Per Query Stats

We should extend observability beyond global cache stats.

ClickHouse exposes:
- cache contents via system.query_condition_cache
- per-query hits/misses via system.query_log ProfileEvents
- trace-level pruning details like granules dropped / marks read

Iceberg's ScanReport is also a good model: it reports planning duration and scanned/skipped manifests/files.
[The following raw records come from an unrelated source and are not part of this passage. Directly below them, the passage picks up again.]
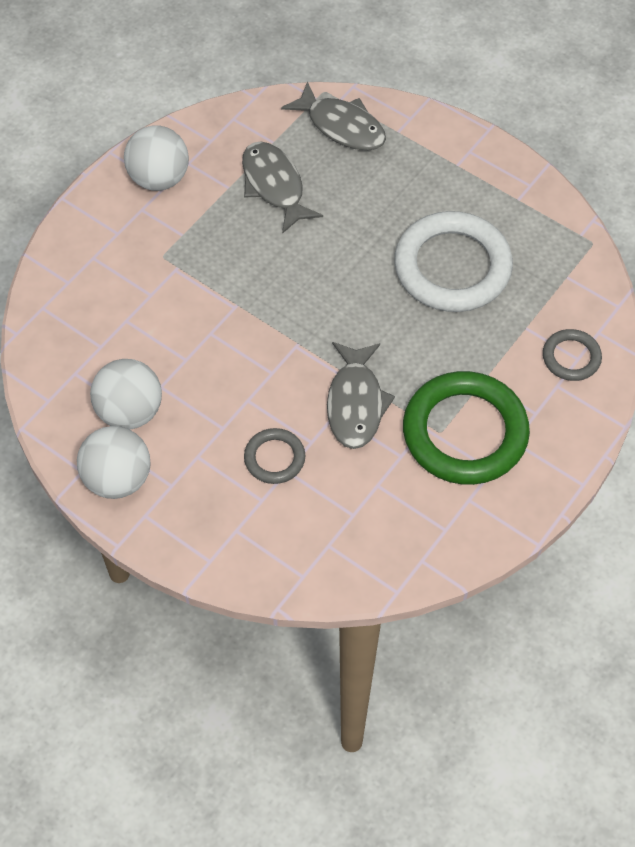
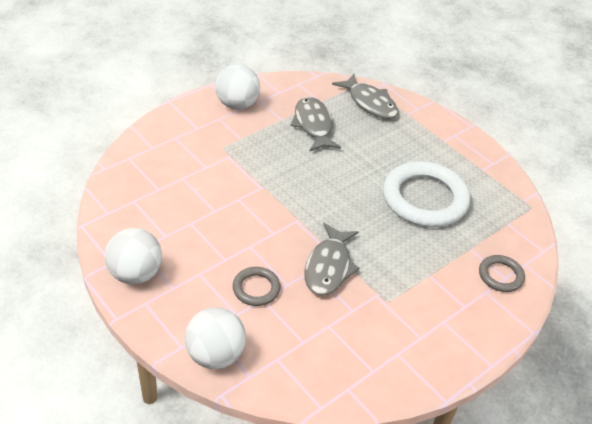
camera: 10 degrees right, 15 degrees down
(130, 411) = (162, 233): white ball -> white ball (215, 355)
(465, 432) = (406, 306): green ring -> none

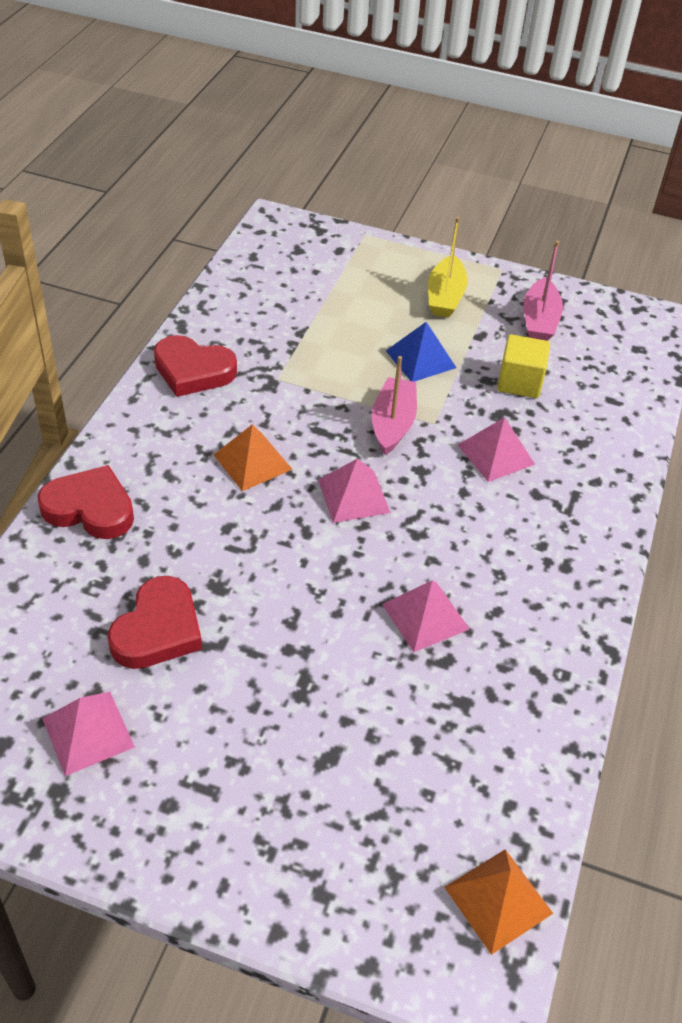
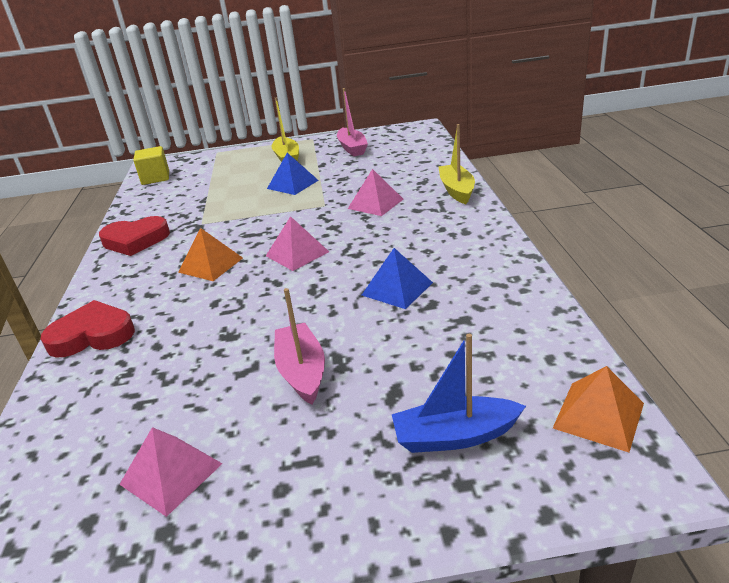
camera: 20 degrees left, 15 degrees down
(158, 629) = (195, 380): red heart -> none
(350, 841) = (455, 436): none -> blue boat
(392, 424) = (297, 215): pink boat -> pink boat (302, 371)
(425, 616) = (397, 288): pink pyramid -> blue pyramid
(519, 382) = (362, 172): yellow cube -> yellow cube (155, 178)
(611, 484) = (457, 190): none -> yellow boat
For our future Parquet/Iceberg work, the metrics should generalize over:
table -> data_unit -> data_range -> predicate -> bitmask/result.

Proposal:
1. Keep condition_cache_stats() for global counters:
   entry_count, table_count, memory, lookup_hit/miss, build_count, applied_count,
   effective_hit_count, invalidation/eviction counters.

2. Add condition_cache_entries():
   one row per cache entry, similar to ClickHouse system.query_condition_cache:
   table, predicate_hash, optional predicate_text, memory, cached row groups,
   qualifying vectors, total vectors, selectivity, created/last-used timestamps.

3. Add condition_cache_last_query() and condition_cache_query_history(n):
   one row per scan/probe in recent queries:
   query_seq, scan_id, table, predicate_hash, status, skip_reason, lookup_hit,
   built_inline, build_time_us, applied, row_groups/vectors pruned,
   approx rows pruned, uncached pass-through vectors.

4. Add EXPLAIN ANALYZE / JSON profiling extra_info for cached scans:
   Query Condition Cache: status, predicate_hash, cached_row_groups,
   qualifying_vectors, runtime_vectors_pruned, approx_rows_pruned.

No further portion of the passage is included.